У Хоука было время подготовиться к этому фееричному перформансу (фразы из него и вправду летят как фейерверки). Дело в том, что Линклейтер задумал для актера эту роль еще 12 лет назад: тот получил сценарий и буквально заскакал от счастья, но Линклейтер тогда сказал, что артист еще слишком молод, нужно подождать. Благо и Хоук, и сам Линклейтер ждать умеют. Именно благодаря своей трилогии «Перед…» с Хоуком режиссер и обрел мировую известность, заодно принеся ее и актеру: каждый фильм трилогии был разнесен во времени на девять лет (с 1995-го по 2013-й). Почти столько же в сумме снимал Линклейтер свое «Отрочество» (2002–2013). И вот теперь, когда пришло время для фильма о гениальном Харте, Линклейтер не медлил. Как и его пьющий герой, который лихо опрокидывал рюмку виски и выдавал тираду о том обилии счастья, которое таится в этом маленьком сосуде, — так же и Линклейтер даже на улицу зрителя не выпустил, чтобы не расплетать эту концентрацию эмоций, текста, любви.

Конечно, камерность, да еще и такое внимание к диалогам и монологам настораживают — и правильно. Есть все шансы, что актерский перфоманс превратится в чистый театр, к тому же тут и потенциальная сцена есть — мы всё время находимся в помещении ресторана, и оператору нужно как-то выкручиваться из этой непростой ситуации. Тут и вступает в силу то самое доверие, выработанное что между Линклейтером и Хоуком, что между режиссером и оператором Шэйном Ф. Келли. И оно себя более чем оправдывает.

Блестяще написанный сценарий Роберта Каплова оживает на устах Хоука, а камера Келли не останавливается ни на минуту, направляя и разнося эти слова по залу: то она находит потаенные местечки, то умудряется из одной сделать пять или шесть локаций. Но главное, что главный герой — не такой уж и главный. Он не столько гений, сколько забытый гений. Точнее, забытый человек. Его и на момент действия, в 1940-х, вспоминают со скрипом, что уж говорить про сегодня. Но, как только он начинает перечислять написанные им песни (Blue Moon, My Funny Valentine или Manhattan), какая-то невероятная тоска об этом утерянном имени, человеке и его страстях пригвождает к экрану.

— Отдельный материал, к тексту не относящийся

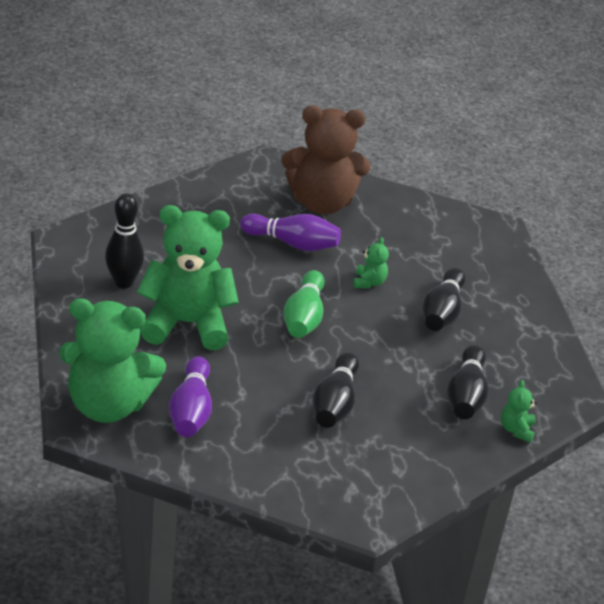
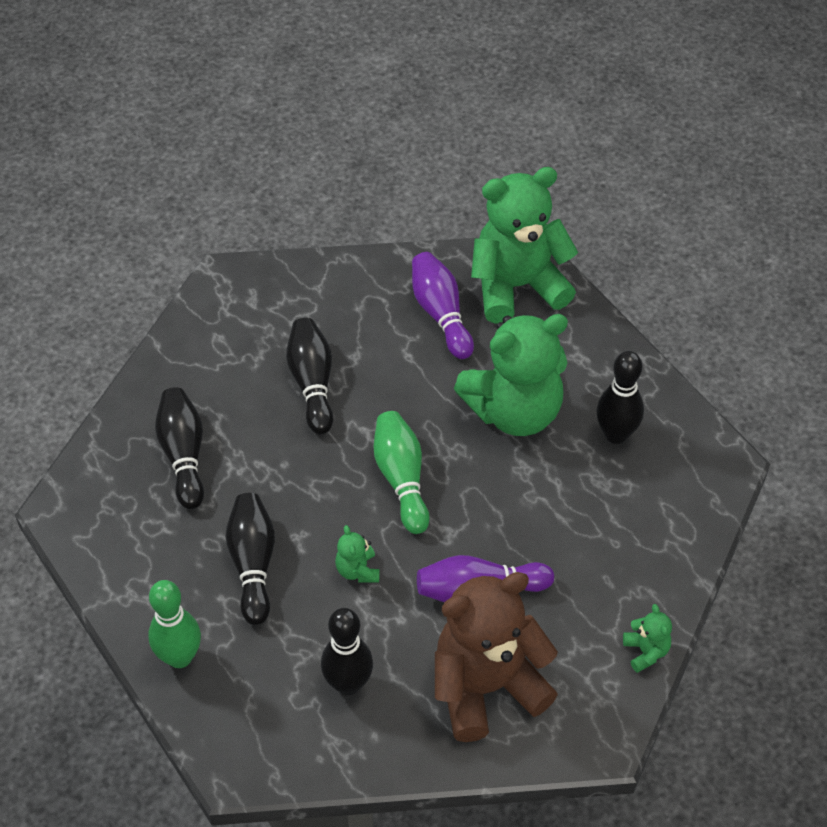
camera: 160 degrees right, 15 degrees up
(408, 235) = (348, 684): none -> black bowling pin
(515, 286) = (179, 657): none -> green bowling pin
(516, 430) = (117, 435): green teddy bear -> green teddy bear (646, 651)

Конечно, здесь очень много меланхолии, но рождается она в действии, а не в закадровом джазе, которым всё больше стали злоупотреблять режиссеры конкурсной программы. Это грустное кино говорит про сегодня именно что своей грустью, а монолог этого забытого человека может стать монологом любого. Любого влюбленного, любого писателя, любого человека в кризисе. И неважно, что время действия — 1943 год. Никакие временные рамки тут ни при чём. Ничто не может устареть в неразделенной любви или в том, как писатели ищут то самое слово. Ничто не может устареть в том, как матери отправляют своих сыновей на войну. И они, молодые, идут и не возвращаются. Даже «Касабланка», которую бесконечно цитируют Харт и бармен, не устаревает. Вот и получается, что в этом очень спокойном по своему методу фильме бьются очень беспокойные сердца. И снова звучит Blue Moon. Только теперь уже совсем по-другому.